Brain Injury Claim Case Study
29 March 2018
By Senior Personal Injury Solicitor James Wormell
Our client, Mr A, was semi-retired having pursued careers in the British Army and then as a school teacher. He was driving with his wife one dark evening, when in a queue of vehicles he was struck at speed from behind by another car, which shunted him into the car in front. The impact caused his head to forcibly strike the headrest, although there was no bruising to his head as a consequence. He was somewhat dazed and “a bit garbled” after the car accident.

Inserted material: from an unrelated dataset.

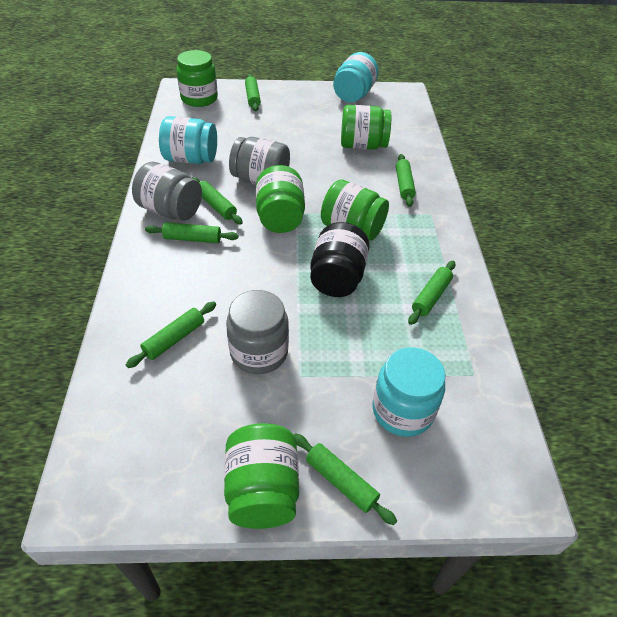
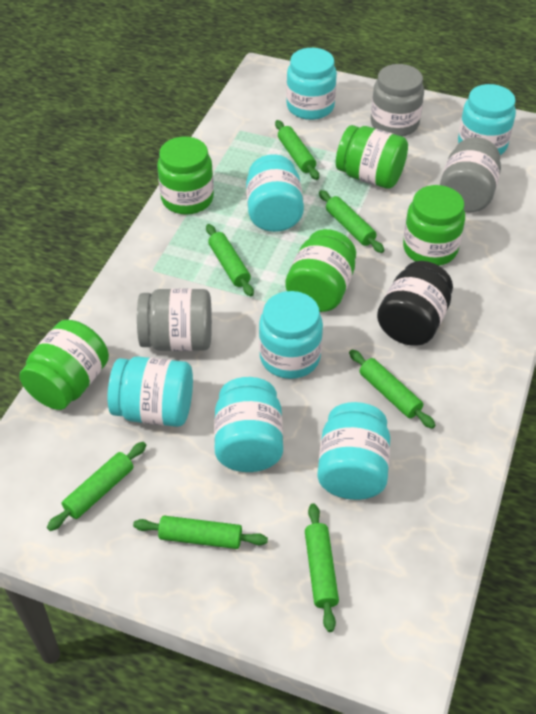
turquoise jar: 3 -> 7

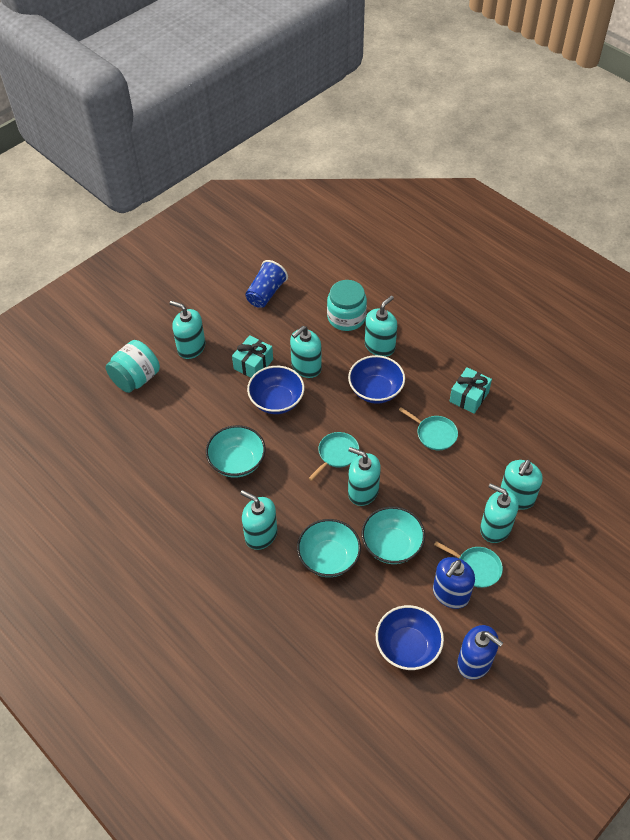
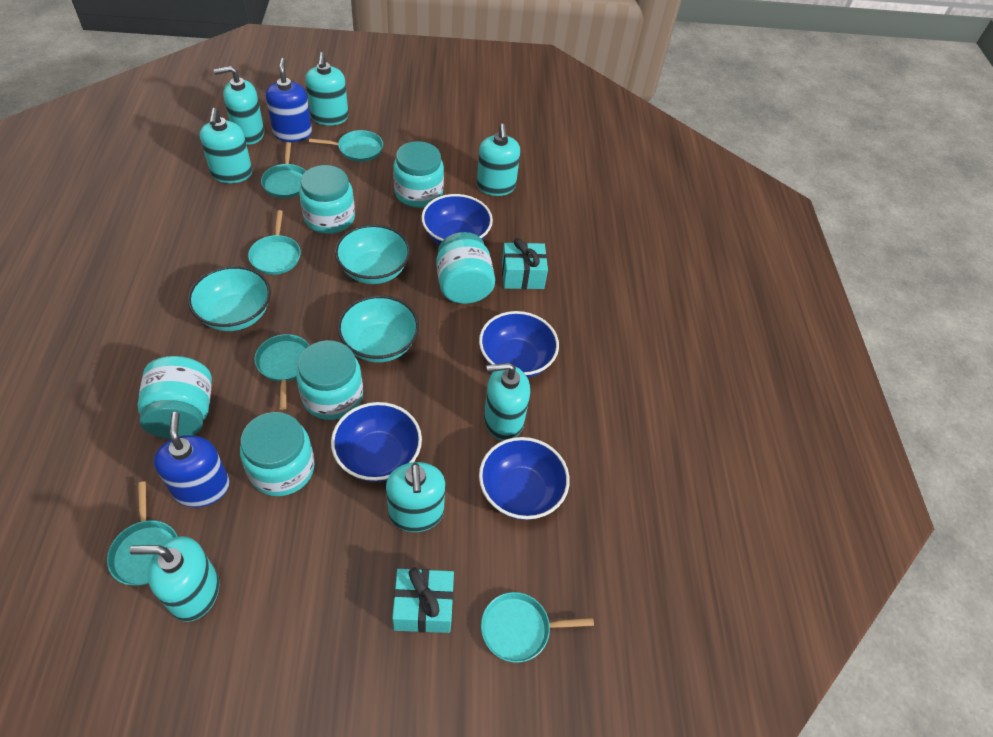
blue bowl: 3 -> 4
blue cup: 1 -> 0
turquoise jar: 2 -> 6
turquoise pan: 3 -> 6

With the passage of time it became clear that Mr A was having increased difficulties with word finding and memory. Although he was still able to undertake certain activities such as managing his finances, subtle problems began to manifest with occasional ‘hang-over’ feelings as well as significant fatigue reported.
Mr A continued to work as best he could, but noticed that he lacked the energy and drive to take on as much work as he had before.
How We Helped
Although he was past the typical retirement age, there was a noticeable decline in Mr A’s ability to work after the accident. We obtained appropriate neurological, psychological and neuropsychological evidence, which made it clear that a mild traumatic brain injury had likely been suffered.
Subtle head injuries like this need to be carefully assessed in order to distinguish post-accident functionality from pre-accident performance.
Our client was recommended psychological treatment combined with appropriate pain management and cognitive therapy.
Mr A made a far better recovery than might otherwise have been expected.
Although his higher earning days were well behind him before the car accident, it was clear that Mr A had suffered financially as a result of his brain injury. By gathering the appropriate evidence we were able to settle Mr A’s claim well within three years of the accident and Mr A was awarded £32,500 compensation.
This outcome represented both an outstanding recovery for our client, and a much appreciated nest egg in retirement.